While some experts are calling for an end to the six-year bull market for stocks this year, star money manager Ken Fisher begs to differ.
"In 2015 expect an S&P 500 and global bull market extension of 15 percent-plus," he writes in
Forbes magazine. A 15 percent gain for the year would put the S&P 500 at 2,368. It traded at 2,054 Thursday morning.
As for Fisher's reasoning, "third years of presidents' terms haven't gone negative since 1939. . . . Average third-year return? 18.5 percent," he says.
Last year, he explained that there are only two reasons bull markets die: "running out of steam after climbing to the top of the wall of worry, or an emerging wallop of big badness that surprises everyone."
"Today's sentiment is far from the euphoria in John Templeton's great wall of worry depiction, which holds that 'bull markets are born on pessimism, grow on skepticism, mature on optimism and die on euphoria," Fisher was referring to the legendary money manager.
Among the stocks Fisher recommends are steelmaker Nucor, telecommunications titan Verizon, pharmaceutical giant GlaxoSmithKline and BNP Paribas, France's largest bank.
Some other top stock gurus are bullish too.

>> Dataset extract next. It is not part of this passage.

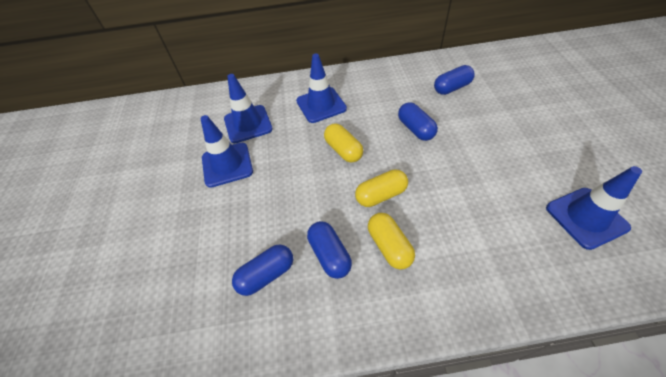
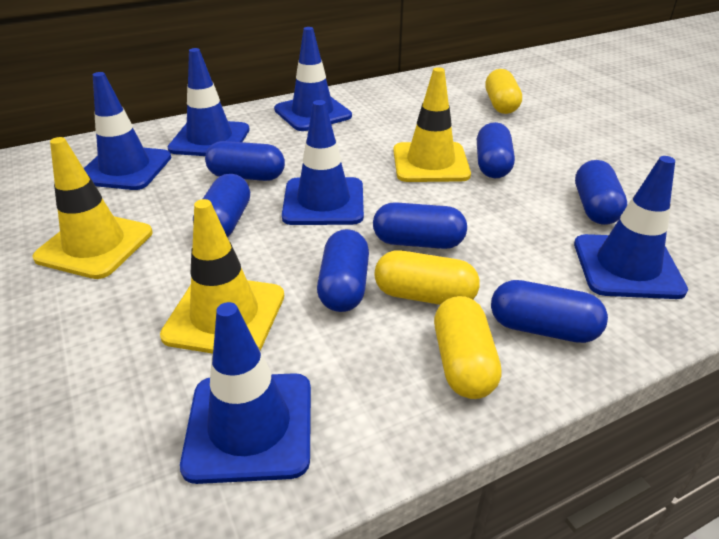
blue capsule: 4 -> 7
blue traffic cone: 4 -> 6
yellow traffic cone: 0 -> 3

MarketWatch columnist Howard Gold surveyed several big-time stock market gurus who were bullish on stocks last year, and they remain that way this year, "if a bit less enthusiastically, because the bull market is a year older."
The list includes Laszlo Birinyi, president of Birinyi Associates; Jeremy Siegel, finance professor at University of Pennsylvania, and Sam Stovall, managing director of U.S. equity strategy for S&P Capital IQ.
Birinyi believes the S&P 500 index will register "a modest gain of just under 3 percent in the first quarter to 2,120, which would be the top of the current trading range," according to a commentary he wrote last week.
Siegel told CNBC that stocks will keep rising this year thanks to low interest rates. But the Dow Jones Industrial Average "will have more difficulty touching 20,000 in 2015 than hitting 18,000 this year," because stocks are closer to their fair-market value.
Stovall predicts the S&P 500 will reach 2,250 this year. "Since 1945, the S&P 500 gained an average 15 percent during the third year of the presidential cycle," he explained.
In addition, Jim Paulsen, chief investment strategist at Wells Capital Management predicts "a good year on Main Street but a more challenging environment for Wall Street," as the Fed raises short-term interest rates. "While the stock market may end the year a bit higher around 2,150, it may also experience a significant correction of 10 percent to 15 percent sometime during the year," he wrote this week.